David Graeber died unexpectedly this week, aged only 59. Author of Debt the First 5000 Years (2011), and Bullshit Jobs: A Theory (2018), the key achievement in his anthropological career was his provocative intellectual engagement with wealth and social inequality, questioning the dominant economic paradigms of our time through rigourous anthropological and historical investigation. Additionally, Graeber walked the talk, writing his first book Debt, the first 5000 Years while contributing to the organisation of Occupy Wall Street. He became a prominent figure in the movement, being credited with the popularisation of the phrase “we are the 99%”.

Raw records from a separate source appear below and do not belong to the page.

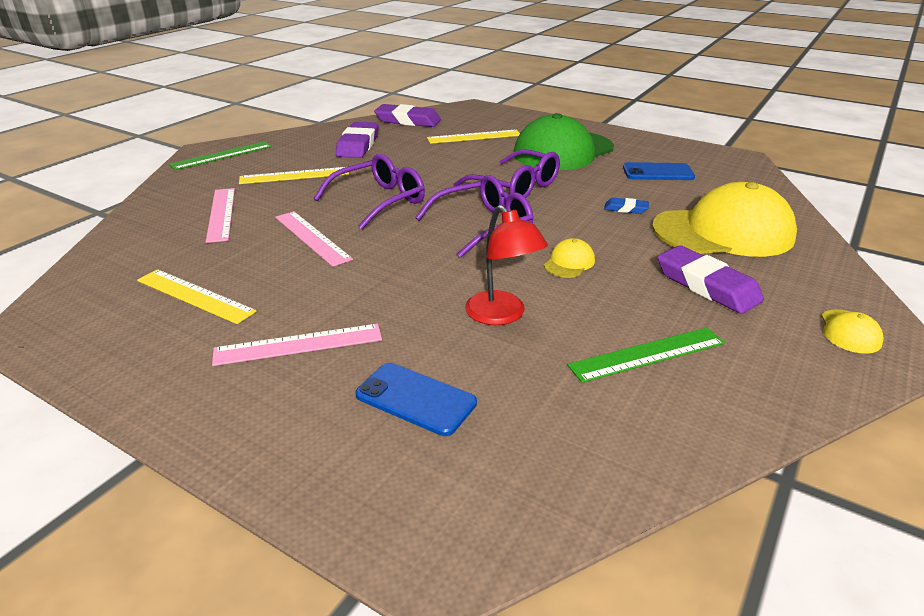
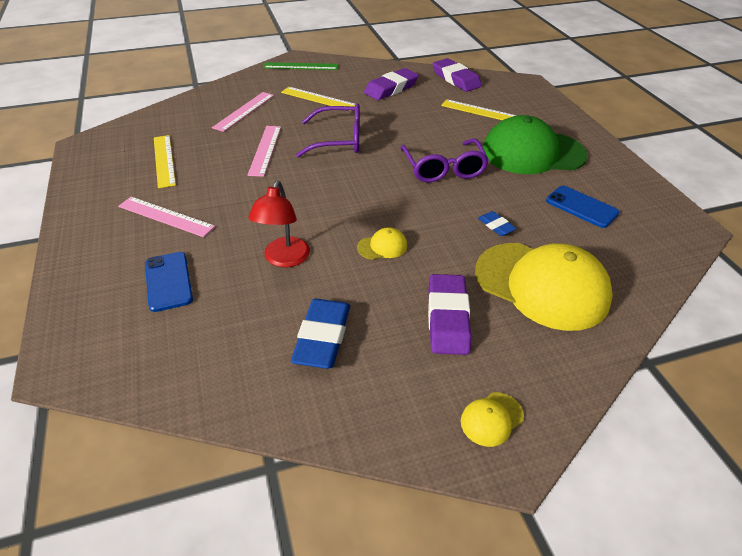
camera: 40 degrees right, 10 degrees up
(483, 226) = (372, 190): purple glasses -> none
(647, 354) = (322, 337): green ruler -> blue eraser

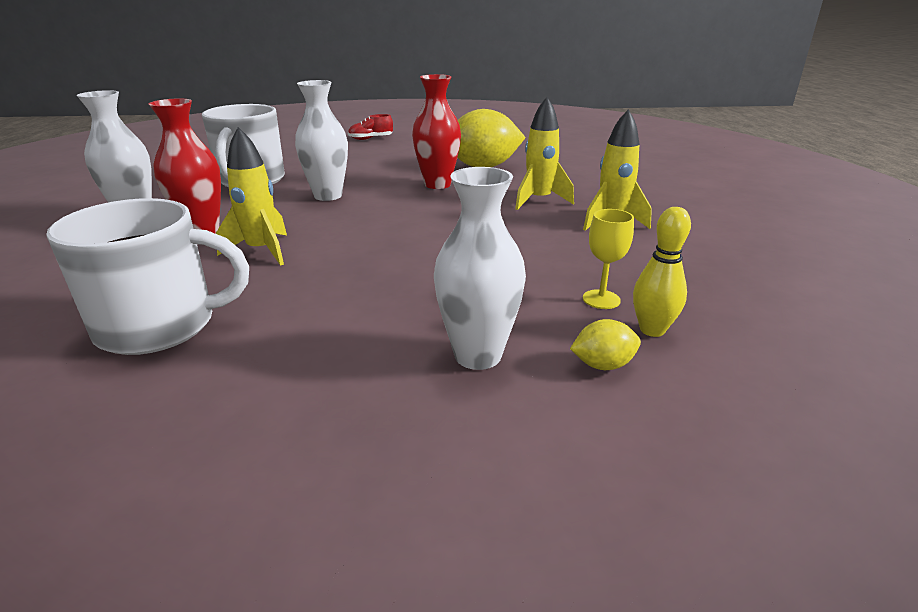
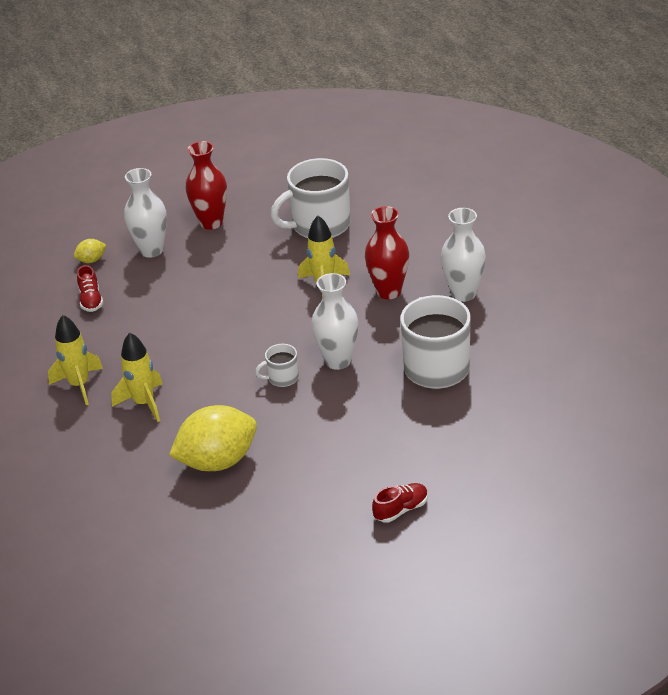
camera: 165 degrees right, 10 degrees up
(391, 195) = (282, 378): none -> white mug
(437, 184) = (249, 408): red vase -> red vase (211, 223)
(601, 299) = (91, 300): yellow goblet -> red shoe
(652, 330) = (65, 286): yellow bowling pin -> none

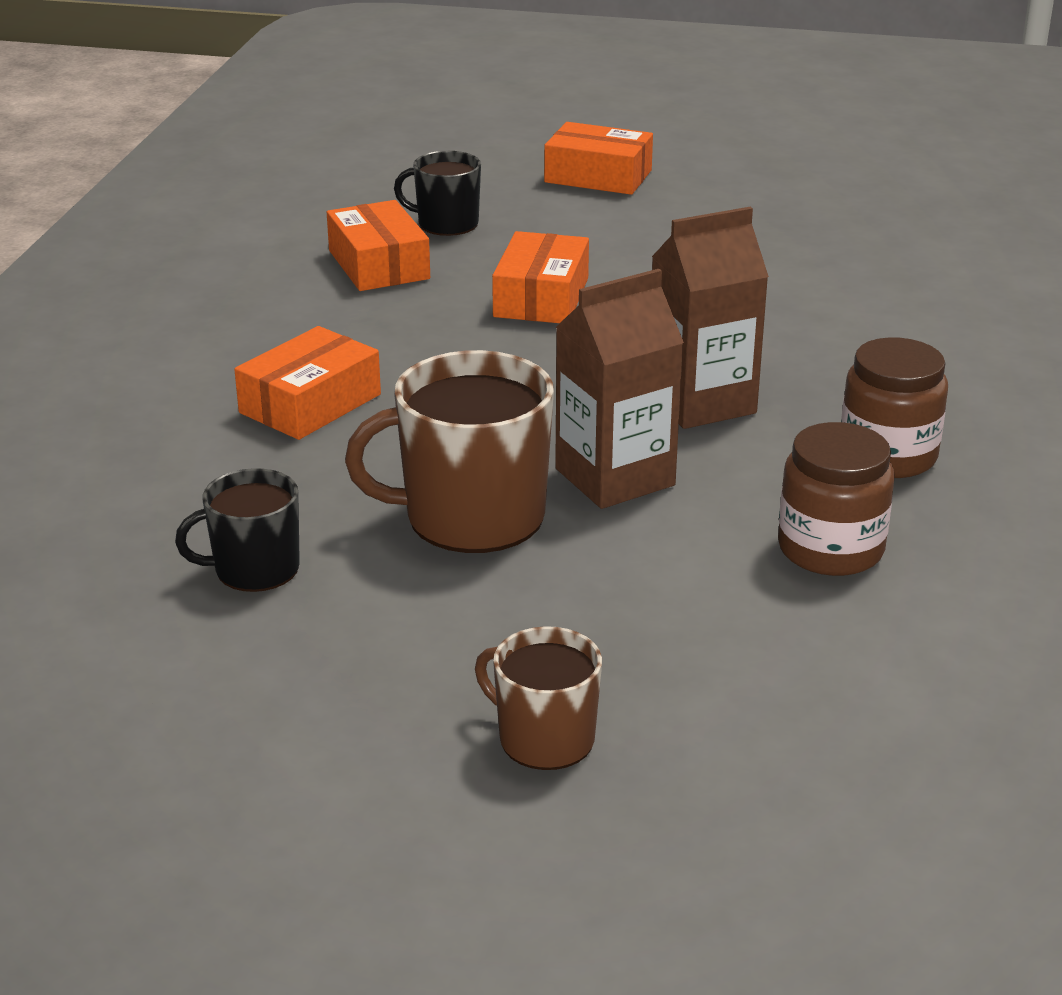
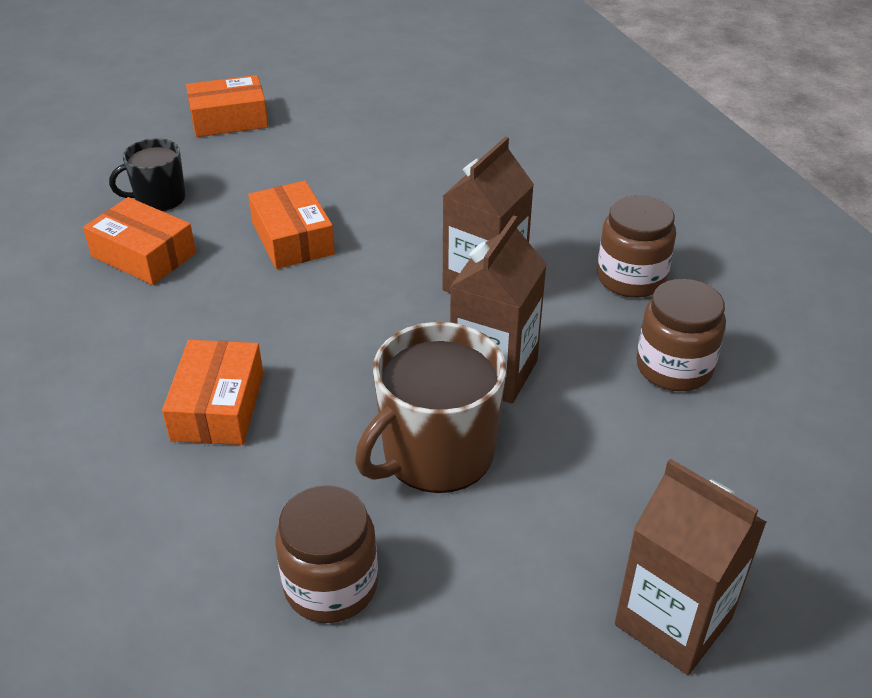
camera: 35 degrees left, 10 degrees up
(254, 569) = (331, 585): black mug -> brown jar
(544, 738) = (673, 621): brown mug -> brown carton

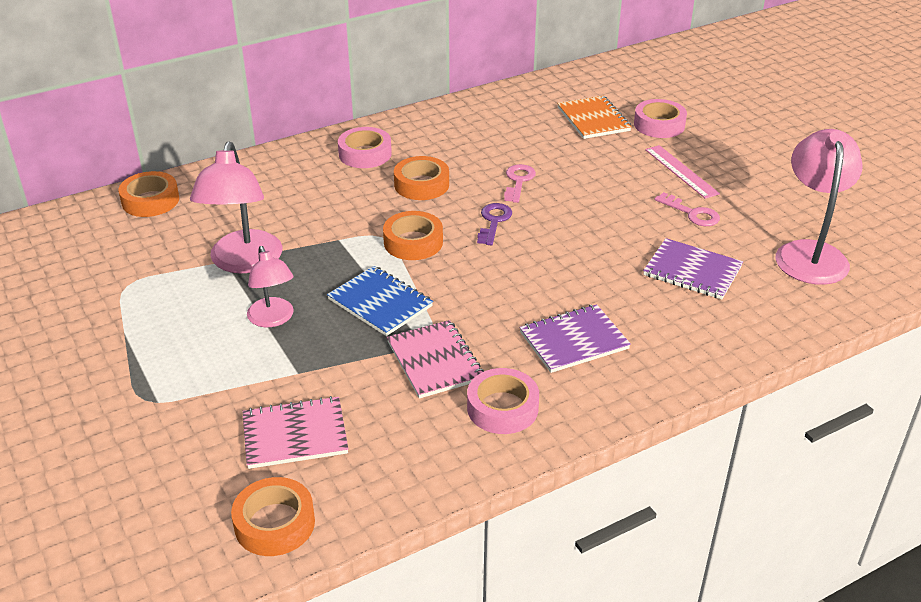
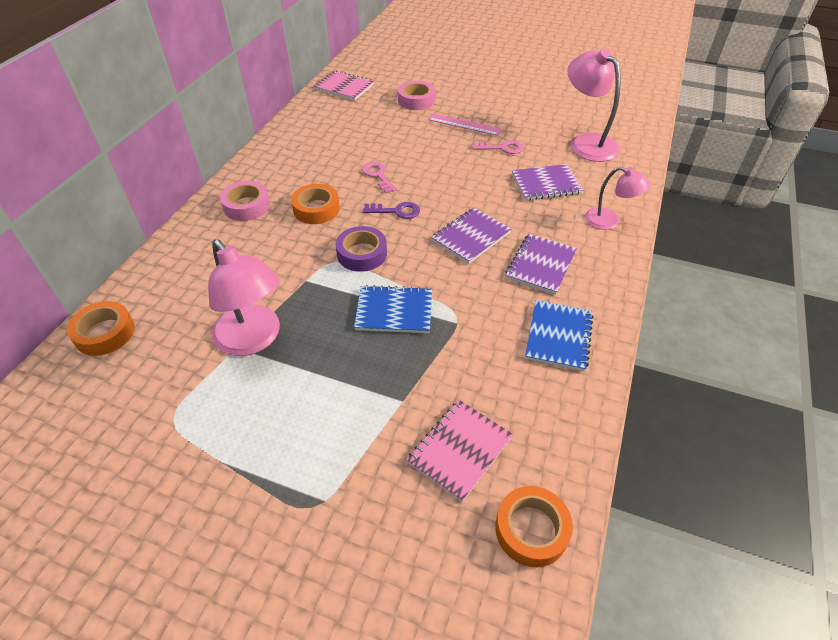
camera: 40 degrees left, 10 degrees up
(273, 319) = (333, 371): pink lamp -> pink lamp (609, 221)
(413, 242) = (362, 254): orange tape -> purple tape
(435, 361) = (480, 331): pink notebook -> pink notebook (344, 87)
(493, 221) = (396, 211): purple key -> purple key turned 120 degrees clockwise
(502, 408) = (558, 336): pink tape -> blue notebook
(536, 279) = (471, 237): none -> purple notebook
(593, 119) = (373, 113): orange notebook -> none

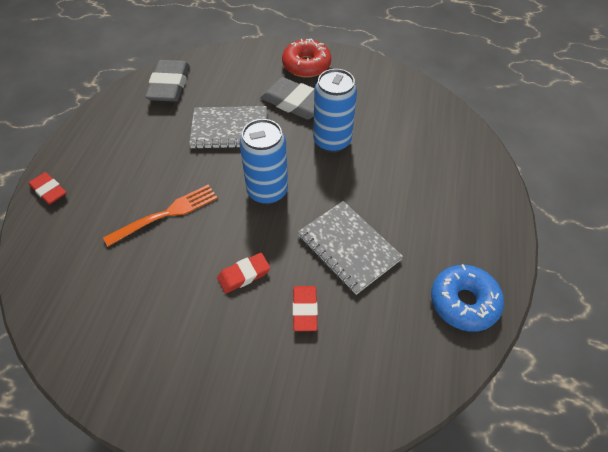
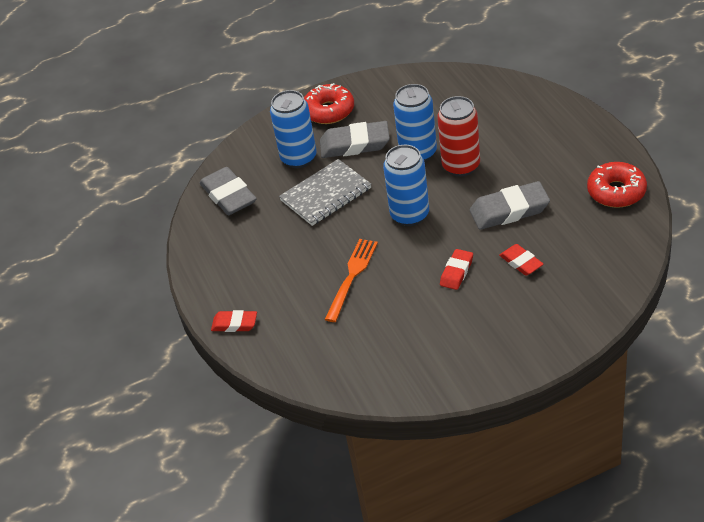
camera: 30 degrees left, 10 degrees down
(245, 88) = (298, 158): none -> blue can
(348, 247) = (509, 210): grey notebook -> grey eraser
(352, 176) = (461, 166): none -> red can
(464, 302) = (616, 192): blue donut -> red donut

Graeber faced tensions in academia for his activism. His criticism of capitalism is what he attributed to his Associate Professorship at Yale not being renewed in 2005. However, he went on to have a successful career in Britain, and at the time of his death, was a professor at the London School of Economics. Managing to straddle activism and sound anthropological research has earned him a name well beyond the discipline of anthropology. His works on kingship and economic and political anthropology earned him a name as one of the most important anthropological thinkers of our time. He remained a vocal supporter of many causes including the Corbynist UK social movements and the Kurdish revolution in Rojava.
His marriage of political activism with anthropology was an inspiration to many. As students who will drive the future of the discipline, we will surely continue to be inspired by his work.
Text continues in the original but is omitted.